Saturday, March 22, 2014

Isometric maps - So pretty, So annoying

So I've been trying to draw cool maps again.  Trying is the operative word.  Let's just say these are for something I want to look cool, so I figured I'd draw the coolest maps I could think of.  Now I really love an isometric map, so I figured that's the way to go, but isometric maps are a problem.  Sure a well drawn isometric map can look amazing, but they are ultimately very simple.  That is to say, one can draw an isometric map of a single flattish level or maybe some levels separated by a some very long stairways.  Maps with huge vertical also spaces work pretty good, but there are several problem, and the question becomes: is dealing with the limited amount of topographical information and complete lack of verticality worth it?  Personally I don't find isometric maps especially useful, obvious isometric maps have a place, for example when drawing small tunnel networks with a limited number of levels.  Now an isometric map looks pretty cool, but I find it next to impossible to maintain any kind of naturalistic map design while trying to fit a lower or higher level into the areas with minimal overlap.  In their defense isometric maps really do have more space for neat little bits of art (no only because things look better for 3/4 view) because they offer a lot more space if the incredibly annoying grid lines don't make it impossible to draw stuff out.
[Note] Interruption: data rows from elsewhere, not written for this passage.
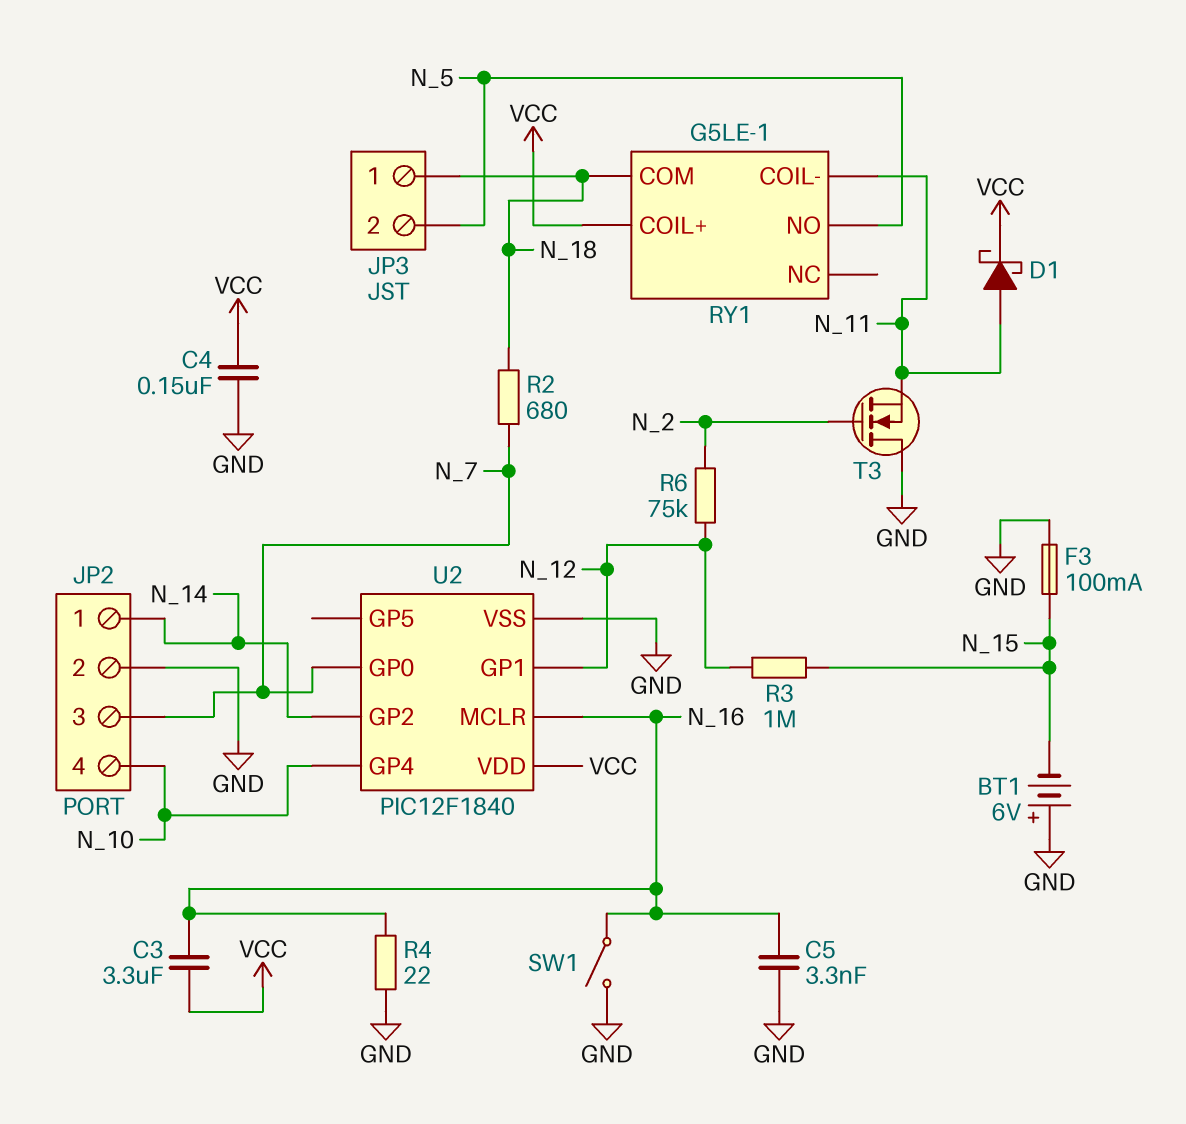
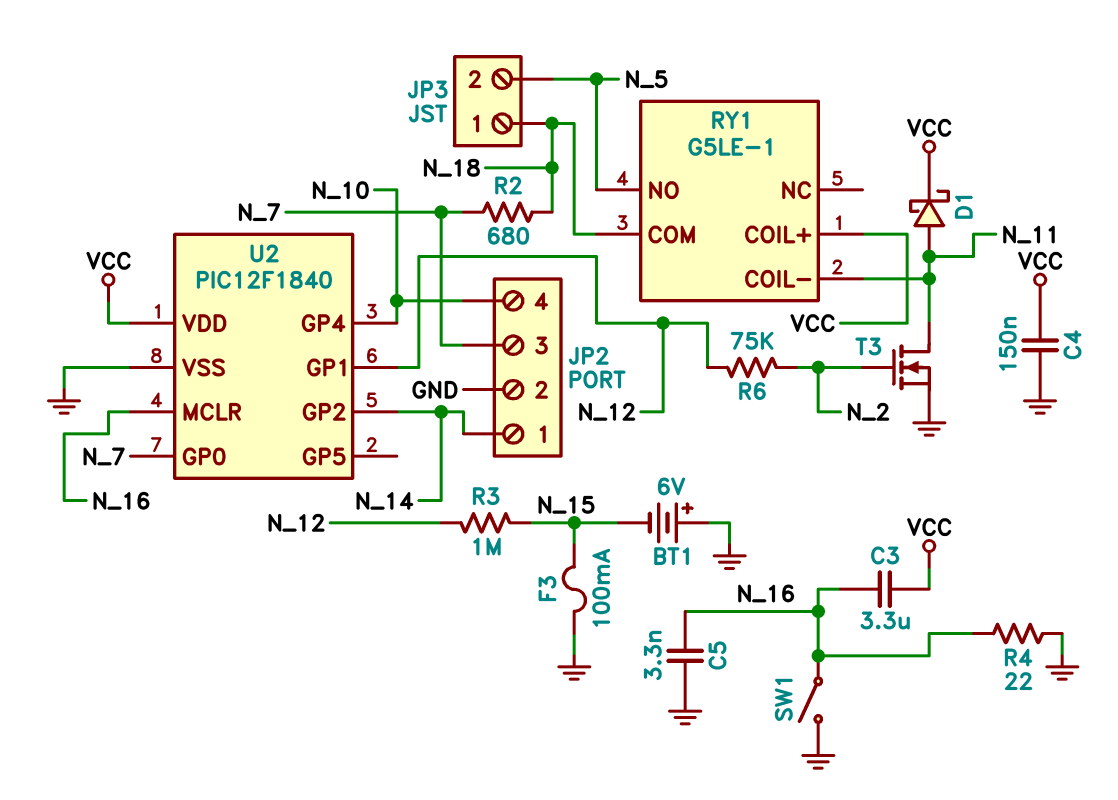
T3: NMOS (G N_2, D GND, S N_11) -> NMOS (G N_2, D N_11, S GND)

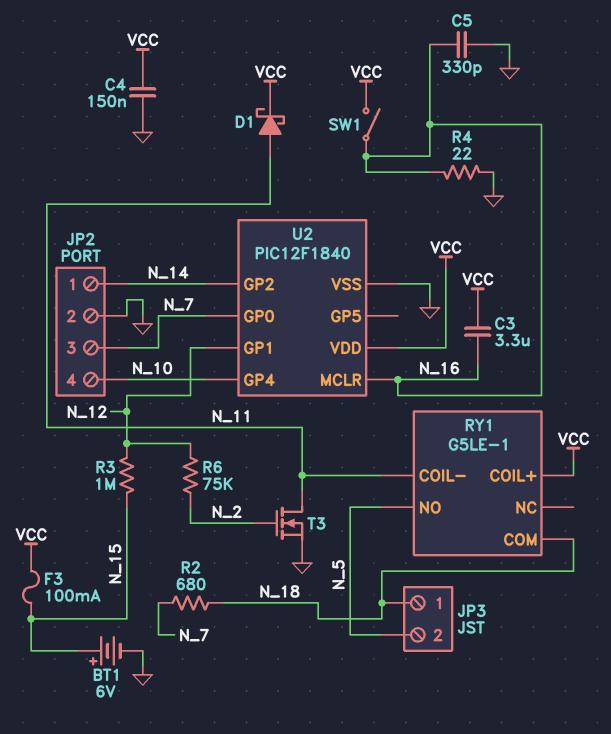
BT1: 6V (plus GND, minus N_15) -> 6V (plus N_15, minus GND)
C5: 3.3nF (GND, N_16) -> 330pF (GND, N_16)
F3: 100mA (GND, N_15) -> 100mA (N_15, VCC)
SW1: switch (GND, N_16) -> switch (N_16, VCC)

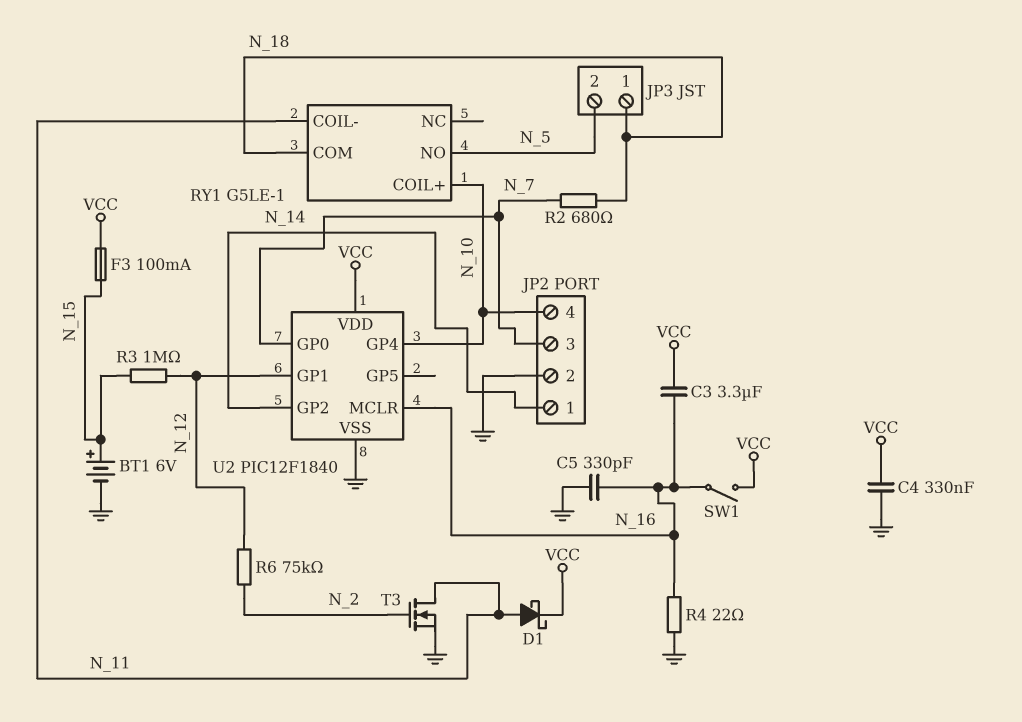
C4: 150nF (GND, VCC) -> 330nF (GND, VCC)
RY1 pin COIL+: VCC -> N_10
That said, isometric maps look pretty cool - so here's my solution.

edifice 1 - full map

It's a little small, but that's the format and it's all part of my plan is to use it in something with limited space.

Yeah it's an isometric exterior for looks with an interior of map for sense.  Sure it won't work too well on a map of a subterranean environment, but those are easier to use actual isometric maps for.   Here's a few more exteriors for the same project.  I'm starting to enjoy this thing - a means of filing several maps with a few tables.

Edifices 1 and 2
Edifices 3 -5


  1. Of course you are doing circles which are the hardest. I had to pull my isometric circle template to do those.

    1. That's all freehand, i find the circles easy enough (admittedly they are far from correct) - the issue for me is not giving everything 40' 50' ceilings. Yes one can explode a map but that's basically just drawing an exterior and including flat maps of each floor as done in the first map. I figured why deal with all the isometric paper guidelines?

  2. I think those look pretty good.